D'ici quelques mois j'aurai assez pour d'mander la main d'Adeline, sa main toute blanche et toute fine que j'aimerais sentir dans mes cheveux et sur mon visage...


Oh ! Mais y va s'taire le crieur de journaux ! On s'entend plus penser ! Ouilla ma tête... En plus c'est pour vendre c’te fichue feuille de chou de Mercure Ségusien. « J'en veux pas d'ton truc de bourgeois ingrats ! »

Merci, mais les Guizot et aut' Louis-Philippards, j'en ai plein le dos ! C'est c'que je m'évertuais d'expliquer à François hier, avant qu'une vieille bourgeoise aveugle nous rent' dedans. Tiens, bah, v’là le café où j'ai perdu l'nord.



Mercure Ségusien du 16 octobre 1830

MERCURE SÉGUSIEN


Mercure Ségusien du 16 octobre 1830
Saint-Étienne, Archives municipales

Malgré les tentatives des gouvernements successifs pour freiner son développement, la presse évolue considérablement entre 1780 et 1855. Aux progrès de l'instruction s'ajoutent les évolutions techniques comme l’arrivée des presses rotatives en 1845. La diffusion de l'information est plus rapide grâce au télégraphe électrique mis au point en 1836.
La presse locale suit cette orientation et les titres se multiplient, souvent sur de courtes durées. Le Mercure Ségusien, d'orientation libérale, est un des plus célèbre.

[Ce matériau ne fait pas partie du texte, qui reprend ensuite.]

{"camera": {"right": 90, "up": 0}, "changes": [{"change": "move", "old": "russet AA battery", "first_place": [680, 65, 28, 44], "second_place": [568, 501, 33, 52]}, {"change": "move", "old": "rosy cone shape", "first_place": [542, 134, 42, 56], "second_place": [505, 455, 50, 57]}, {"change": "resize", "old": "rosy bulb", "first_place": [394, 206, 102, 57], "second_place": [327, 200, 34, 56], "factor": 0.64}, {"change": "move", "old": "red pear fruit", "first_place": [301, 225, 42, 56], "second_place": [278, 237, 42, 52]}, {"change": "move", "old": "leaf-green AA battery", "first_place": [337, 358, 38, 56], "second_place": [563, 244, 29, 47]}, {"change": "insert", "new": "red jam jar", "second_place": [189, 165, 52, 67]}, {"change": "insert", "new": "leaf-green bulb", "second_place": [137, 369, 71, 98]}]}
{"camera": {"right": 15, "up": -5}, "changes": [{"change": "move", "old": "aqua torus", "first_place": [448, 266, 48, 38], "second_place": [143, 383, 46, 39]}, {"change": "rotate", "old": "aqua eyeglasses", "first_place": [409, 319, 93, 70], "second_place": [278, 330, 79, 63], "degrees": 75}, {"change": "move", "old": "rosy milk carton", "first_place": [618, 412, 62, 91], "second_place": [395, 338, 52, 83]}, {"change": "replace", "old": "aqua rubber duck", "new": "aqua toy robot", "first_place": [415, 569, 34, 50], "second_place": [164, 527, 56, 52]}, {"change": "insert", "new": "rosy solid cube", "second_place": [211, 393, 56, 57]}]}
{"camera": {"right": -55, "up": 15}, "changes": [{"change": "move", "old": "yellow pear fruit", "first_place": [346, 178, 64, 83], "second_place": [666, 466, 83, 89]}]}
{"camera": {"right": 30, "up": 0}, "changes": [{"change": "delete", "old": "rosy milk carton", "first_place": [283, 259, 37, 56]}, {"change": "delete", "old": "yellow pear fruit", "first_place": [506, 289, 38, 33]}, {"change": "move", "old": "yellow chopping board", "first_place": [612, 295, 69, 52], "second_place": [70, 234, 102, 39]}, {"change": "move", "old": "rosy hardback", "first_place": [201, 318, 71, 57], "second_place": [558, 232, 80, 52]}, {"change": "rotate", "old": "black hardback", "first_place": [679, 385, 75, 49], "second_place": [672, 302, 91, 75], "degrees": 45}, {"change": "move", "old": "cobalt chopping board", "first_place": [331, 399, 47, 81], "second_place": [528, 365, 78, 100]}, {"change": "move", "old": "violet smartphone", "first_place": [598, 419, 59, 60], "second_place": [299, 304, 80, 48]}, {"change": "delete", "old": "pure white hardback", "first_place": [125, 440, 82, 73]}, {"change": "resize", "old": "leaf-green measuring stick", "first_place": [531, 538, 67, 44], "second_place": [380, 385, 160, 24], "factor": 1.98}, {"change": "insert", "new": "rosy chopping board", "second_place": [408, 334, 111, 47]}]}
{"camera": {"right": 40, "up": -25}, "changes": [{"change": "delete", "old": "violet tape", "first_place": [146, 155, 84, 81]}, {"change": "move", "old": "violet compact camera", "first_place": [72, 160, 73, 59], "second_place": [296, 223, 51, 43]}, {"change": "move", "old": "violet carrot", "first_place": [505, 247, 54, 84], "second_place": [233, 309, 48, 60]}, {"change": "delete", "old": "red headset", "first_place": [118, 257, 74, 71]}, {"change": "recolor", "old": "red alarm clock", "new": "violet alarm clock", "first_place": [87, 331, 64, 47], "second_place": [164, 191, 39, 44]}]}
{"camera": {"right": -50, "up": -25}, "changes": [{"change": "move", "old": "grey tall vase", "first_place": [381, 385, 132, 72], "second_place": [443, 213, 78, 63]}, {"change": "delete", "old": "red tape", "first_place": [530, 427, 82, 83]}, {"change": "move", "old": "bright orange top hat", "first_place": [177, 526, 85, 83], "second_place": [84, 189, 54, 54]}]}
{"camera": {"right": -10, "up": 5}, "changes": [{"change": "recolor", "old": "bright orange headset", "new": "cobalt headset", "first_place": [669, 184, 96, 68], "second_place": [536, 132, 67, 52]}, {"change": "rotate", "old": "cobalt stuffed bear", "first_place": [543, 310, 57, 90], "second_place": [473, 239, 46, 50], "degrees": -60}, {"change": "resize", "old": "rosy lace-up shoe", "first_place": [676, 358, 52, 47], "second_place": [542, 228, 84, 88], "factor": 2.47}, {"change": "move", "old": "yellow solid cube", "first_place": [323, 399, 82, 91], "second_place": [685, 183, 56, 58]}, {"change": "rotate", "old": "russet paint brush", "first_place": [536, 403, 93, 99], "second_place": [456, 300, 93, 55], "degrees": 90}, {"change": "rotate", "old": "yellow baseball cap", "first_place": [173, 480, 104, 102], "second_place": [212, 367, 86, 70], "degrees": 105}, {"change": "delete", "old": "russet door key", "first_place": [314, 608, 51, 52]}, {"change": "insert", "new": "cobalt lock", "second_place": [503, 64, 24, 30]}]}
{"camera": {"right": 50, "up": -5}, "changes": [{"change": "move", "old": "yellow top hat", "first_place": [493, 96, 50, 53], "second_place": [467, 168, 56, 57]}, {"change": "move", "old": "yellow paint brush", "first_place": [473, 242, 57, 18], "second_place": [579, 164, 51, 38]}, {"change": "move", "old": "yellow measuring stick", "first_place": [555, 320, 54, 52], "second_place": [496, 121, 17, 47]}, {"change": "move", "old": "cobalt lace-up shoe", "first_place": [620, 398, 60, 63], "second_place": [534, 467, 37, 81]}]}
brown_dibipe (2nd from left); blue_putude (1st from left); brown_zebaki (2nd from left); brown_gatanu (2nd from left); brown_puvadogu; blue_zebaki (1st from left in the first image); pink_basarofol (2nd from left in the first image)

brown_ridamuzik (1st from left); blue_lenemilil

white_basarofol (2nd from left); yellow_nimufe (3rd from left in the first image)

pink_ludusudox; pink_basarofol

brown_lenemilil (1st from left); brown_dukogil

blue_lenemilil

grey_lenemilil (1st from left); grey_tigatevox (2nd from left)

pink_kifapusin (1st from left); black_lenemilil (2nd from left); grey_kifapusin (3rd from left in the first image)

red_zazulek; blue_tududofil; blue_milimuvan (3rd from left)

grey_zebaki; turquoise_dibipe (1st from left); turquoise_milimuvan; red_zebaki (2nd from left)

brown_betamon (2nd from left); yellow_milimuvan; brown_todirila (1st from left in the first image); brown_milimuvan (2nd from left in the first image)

Et dire qu'la soirée avait commencé par une banale partie de coinche. Sauf qu’la coinche, ça s'marie bien avec la piquette. Forcément, ça pouvait qu'débarouler.

La première partie d'coinche en a appelé d'aut' et les bouteilles de picrate ont aussi répondu à l'appel. On a fini par préférer les bouteilles à la coinche, de toute façon on comprenait plus rien et y manquait la moitié des cartes.



Bouteille en verre

BOUTEILLE


Bouteille en verre
1780-1850
Coll. Association Iguerande

Les maîtres verriers francs-comtois se déplacent vers Rive-de-Gier et Givors ayant épuisé la ressource naturelle des forêts de leur région en utilisant le charbon de bois comme combustible. Ils alimentent alors les feux avec la houille.
Le souffleur de verre à plat est l’ouvrier le mieux payé. Il fournit un immense effort pour souffler le manchon qui permet, une fois coupé et déroulé, de produire des verres de vitres. Vient ensuite le souffleur de bouteilles et le piqueur à la mine. Les conditions de travail de 12 heures minimum par jour sont extrêmement difficiles et les accidents fréquents dans toutes les industries.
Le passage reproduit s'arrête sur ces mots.